Jolabokaflod Advent Calendar 2025
There are some books that arrive in our lives once.
And there are others that stay.
They wait patiently on the shelf. They age with us. And when we return, they somehow know exactly who we have become since the last time we met. Re-reading is not repetition. It is reunion.
I used to think that re-reading meant I was avoiding the unknown. That I should always be pushing forwards into something new. But one winter, almost by accident, I opened a novel I had loved years earlier. The story was the same. I was not. And in that quiet difference between then and now, the book revealed entirely new truths to me.
That is the hidden gift of re-reading:
The story stays still so we can see how we have changed.
When December grows busy and the world pulls at us from every direction, returning to a familiar book can be an act of deep self-kindness. There is no pressure to keep up. No anxiety about comprehension. No need to prove anything. You already belong to the story — and it belongs to you.
Re-reading is also a way of reclaiming time. In a culture that constantly urges forward momentum, choosing to go back is quietly revolutionary. It says: this mattered once, and it matters still.
Today, on Day 7 of our Jolabokaflod Advent Calendar, I invite you to revisit a book that once felt like home. It does not have to be profound. It only has to be yours.
📖 Today’s Reading Picks — “Books Worth Re-reading”
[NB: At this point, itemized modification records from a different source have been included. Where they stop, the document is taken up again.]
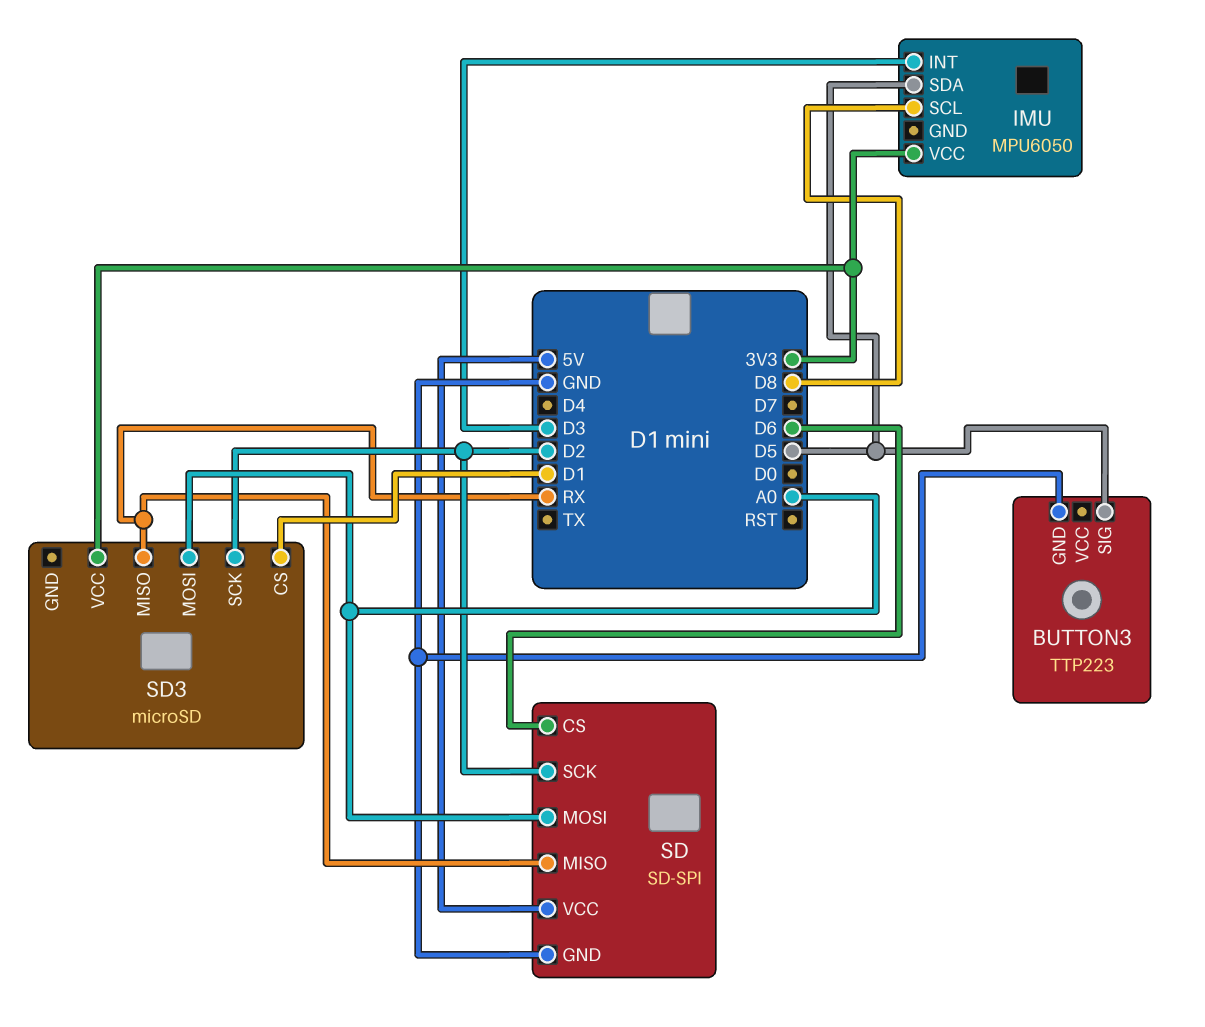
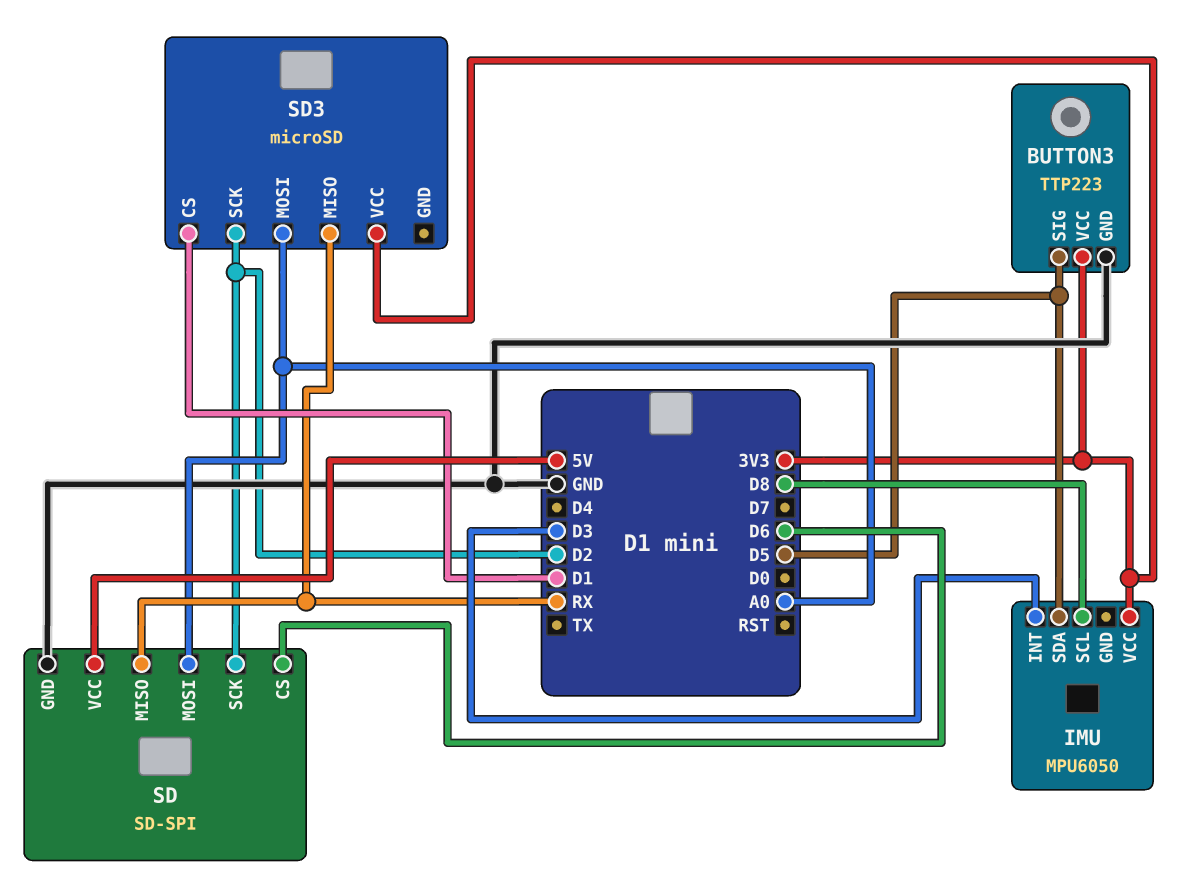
BUTTON3 pin VCC: none -> 3V3

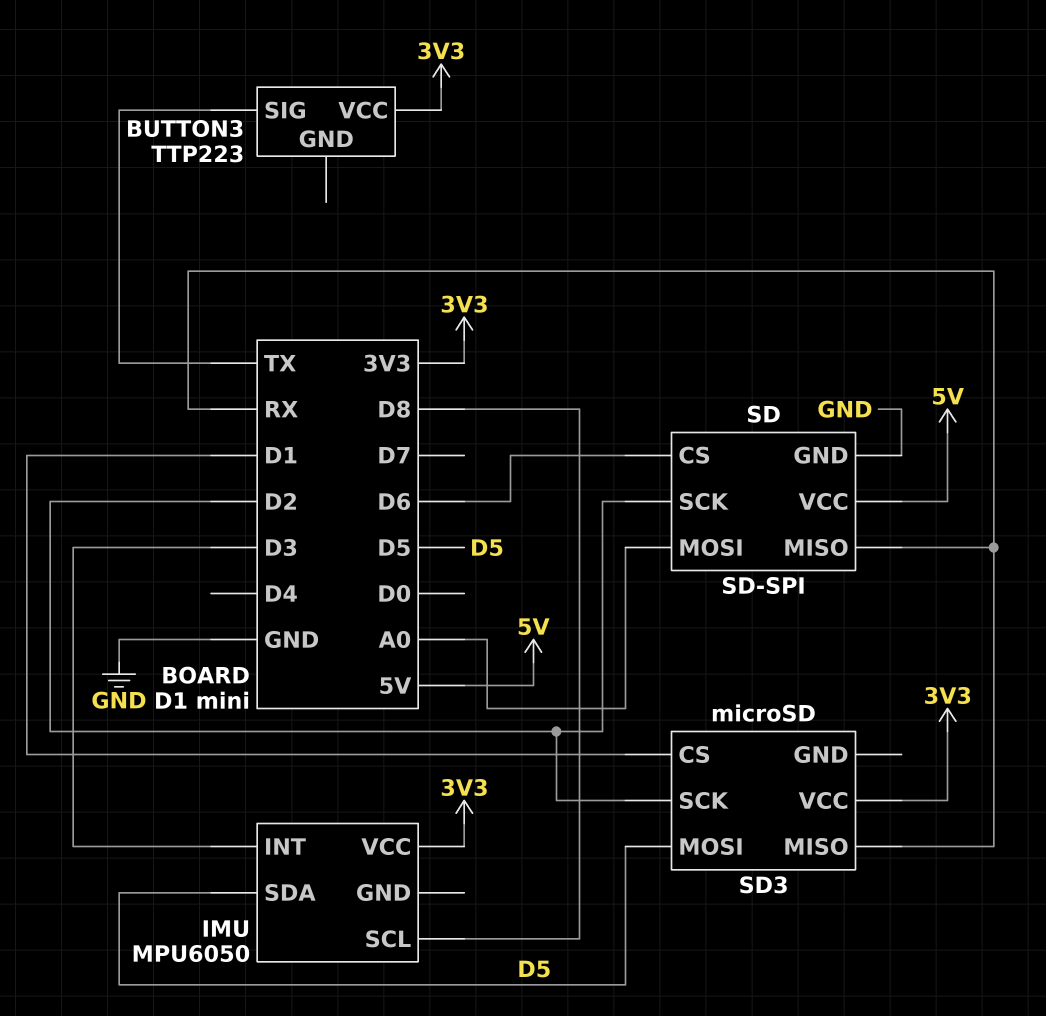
BUTTON3 pin GND: GND -> none
BUTTON3 pin SIG: D5 -> TX
SD3 pin MOSI: A0 -> D5

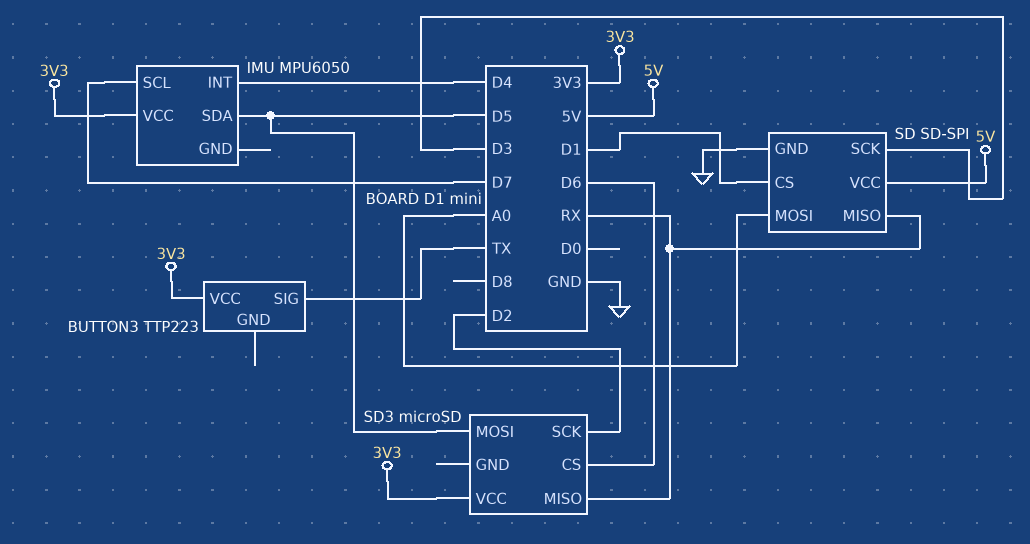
IMU pin INT: D3 -> D4
IMU pin SCL: D8 -> D7
SD pin CS: D6 -> D1
SD pin SCK: D2 -> D3
SD3 pin CS: D1 -> D6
Comforting companions that reward every return:
- Pride and Prejudice — Jane Austen
- Nineteen Eighty-Four — George Orwell
- The Handmaid’s Tale — Margaret Atwood
- The Hitchhiker’s Guide to the Galaxy — Douglas Adams
Each of these reads a little differently every time — because we read them differently every time.
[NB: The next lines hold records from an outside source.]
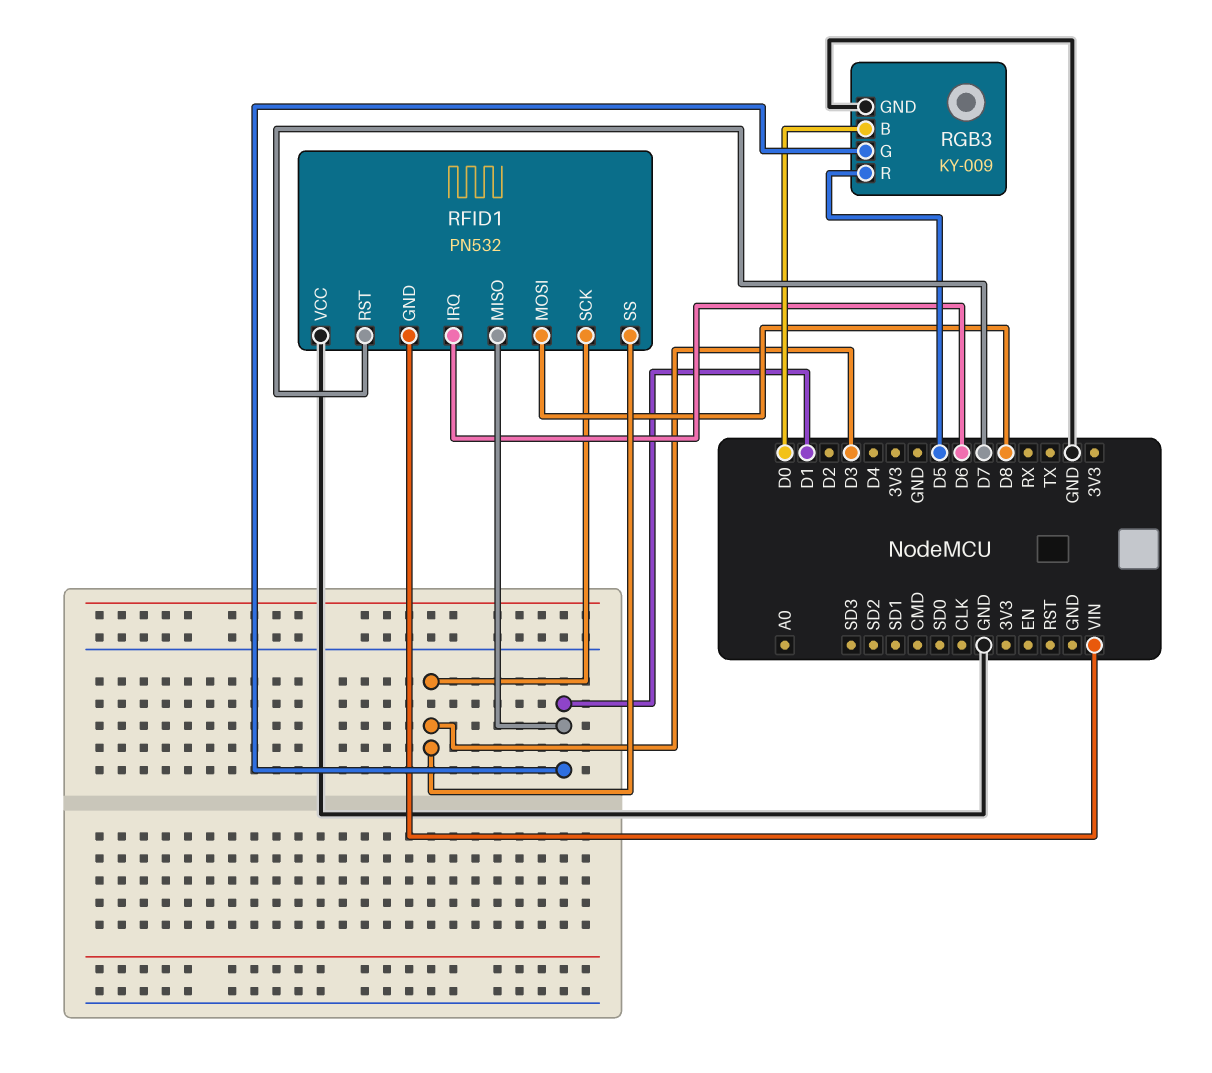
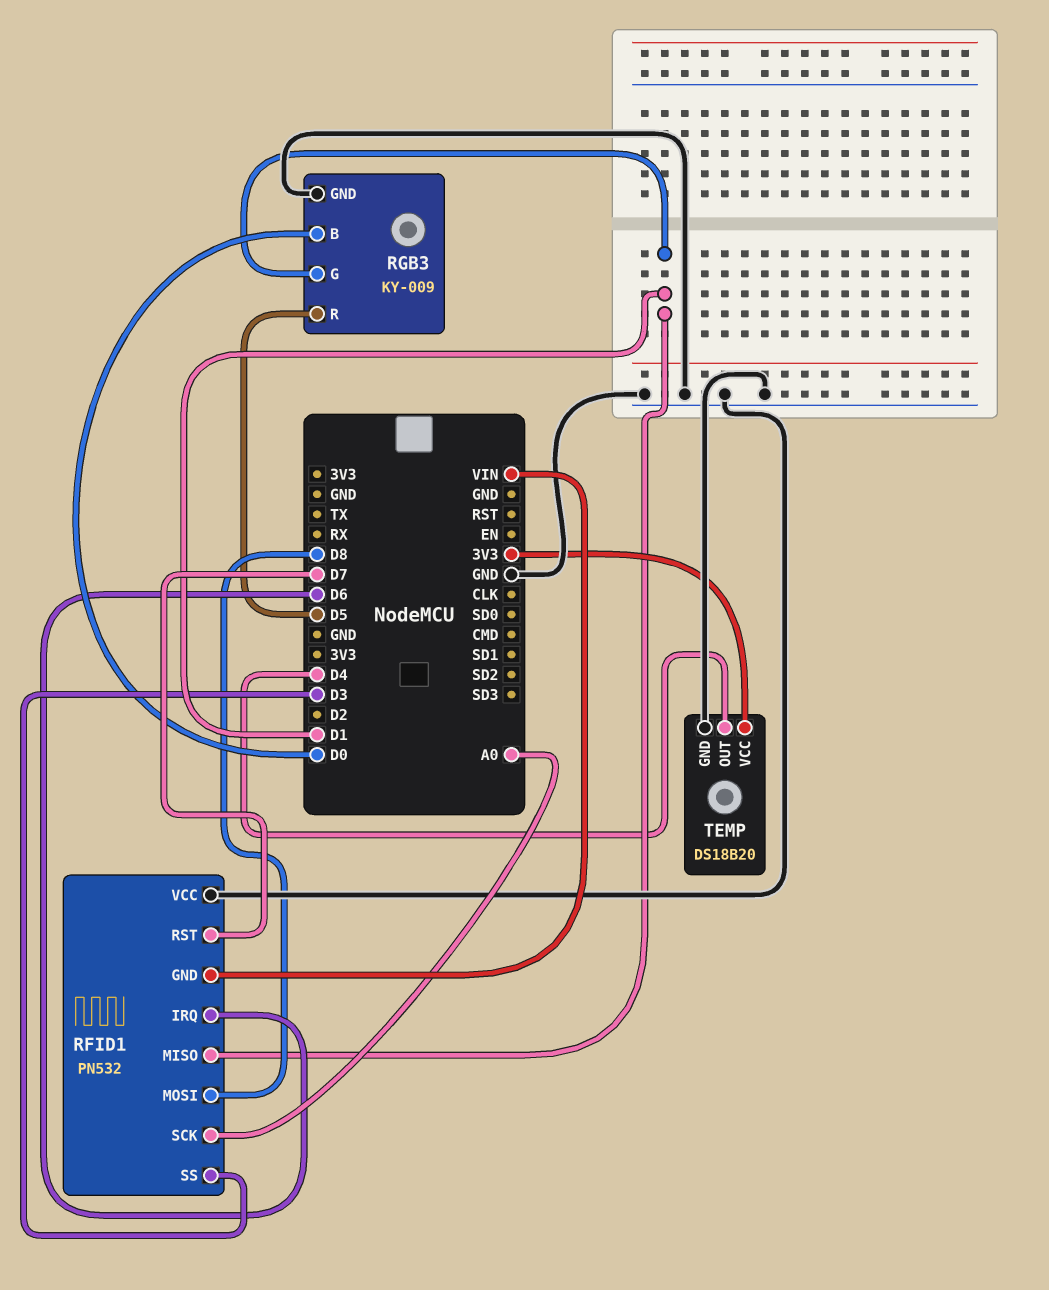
RFID1 pin SCK: D3 -> A0
TEMP: none -> DS18B20
TEMP pin GND: none -> GND
TEMP pin OUT: none -> D4
TEMP pin VCC: none -> 3V3

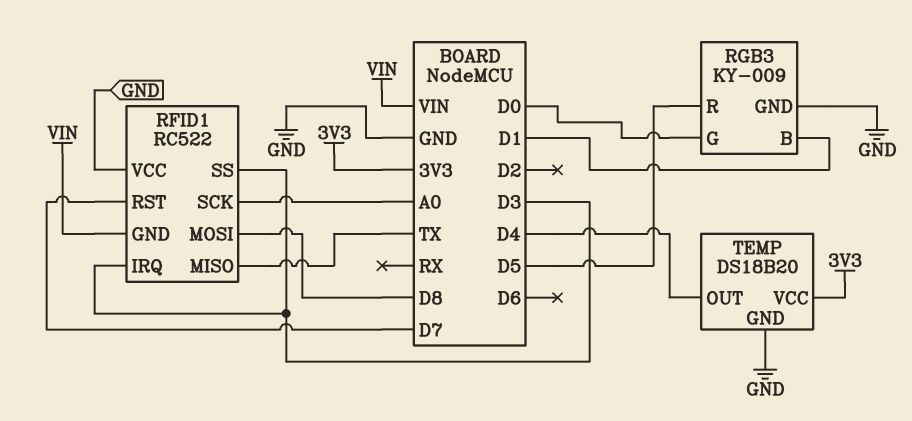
RFID1: PN532 -> RC522
RFID1 pin IRQ: D6 -> D3
RFID1 pin MISO: D1 -> TX
RGB3 pin B: D0 -> D1
RGB3 pin G: D1 -> D0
You can explore the full Advent Calendar titles here:
👉 Visit the “Advent Calendar” collection on Bookshop.org
And for more timeless companions:
👉 Visit the Jolabokafloð Classics Shelf
- A Bear Called Paddington – Michael Bond: Gentle humour, kindness, and quiet charm for readers of all ages
- Heidi – Johanna Spyri: Quiet Alpine life, kindness, nature and emotional warmth
- Anne of Green Gables – L. M. Montgomery: Optimistic, lyrical and deeply comforting for all generations.
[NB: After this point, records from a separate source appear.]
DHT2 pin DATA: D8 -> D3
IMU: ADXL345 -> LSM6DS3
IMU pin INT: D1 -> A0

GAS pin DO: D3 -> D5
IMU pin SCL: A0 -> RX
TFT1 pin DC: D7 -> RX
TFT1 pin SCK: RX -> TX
- Wind in the Willows – Kenneth Grahame: Peaceful riverbank adventures with timeless charm.
- Little Women – Louisa May Alcott: Family, character, resilience and moral growth in a calm narrative style.
- Things Fall Apart – Chinua Achebe: A calm, powerful classic from Nigeria that opened world literature to many readers.
- The Tale of Genji (abridged versions) – Murasaki Shikibu: Gentle, reflective Japanese court life; the world’s first great novel.
- One Hundred Years of Solitude – Gabriel García Márquez: Lyrical, dreamlike and deeply readable in spirit despite its scope.
- Call Me By Your Name – André Aciman (modern classic): Quiet, emotional, and reflective Mediterranean coming-of-age story.
- The Alchemist – Paulo Coelho: Simple, spiritual, and universally readable across cultures and ages.
- To Kill a Mockingbird – Harper Lee: Calmly written, morally powerful and accessible to teens and adults.
- Of Mice and Men – John Steinbeck: Short, gentle in tone and emotionally profound.
- The Secret Garden – Frances Hodgson Burnett: Healing, nature and transformation for all ages.
- A Tree Grows in Brooklyn – Betty Smith: Tender, hopeful and quietly life-affirming.
- The Old Man and the Sea – Ernest Hemingway: Spare, calm, and meditative with universal themes of dignity and endurance.
Tonight, choose a book you already know.
Let it meet you where you are now.
And discover how familiar stories still know how to surprise us.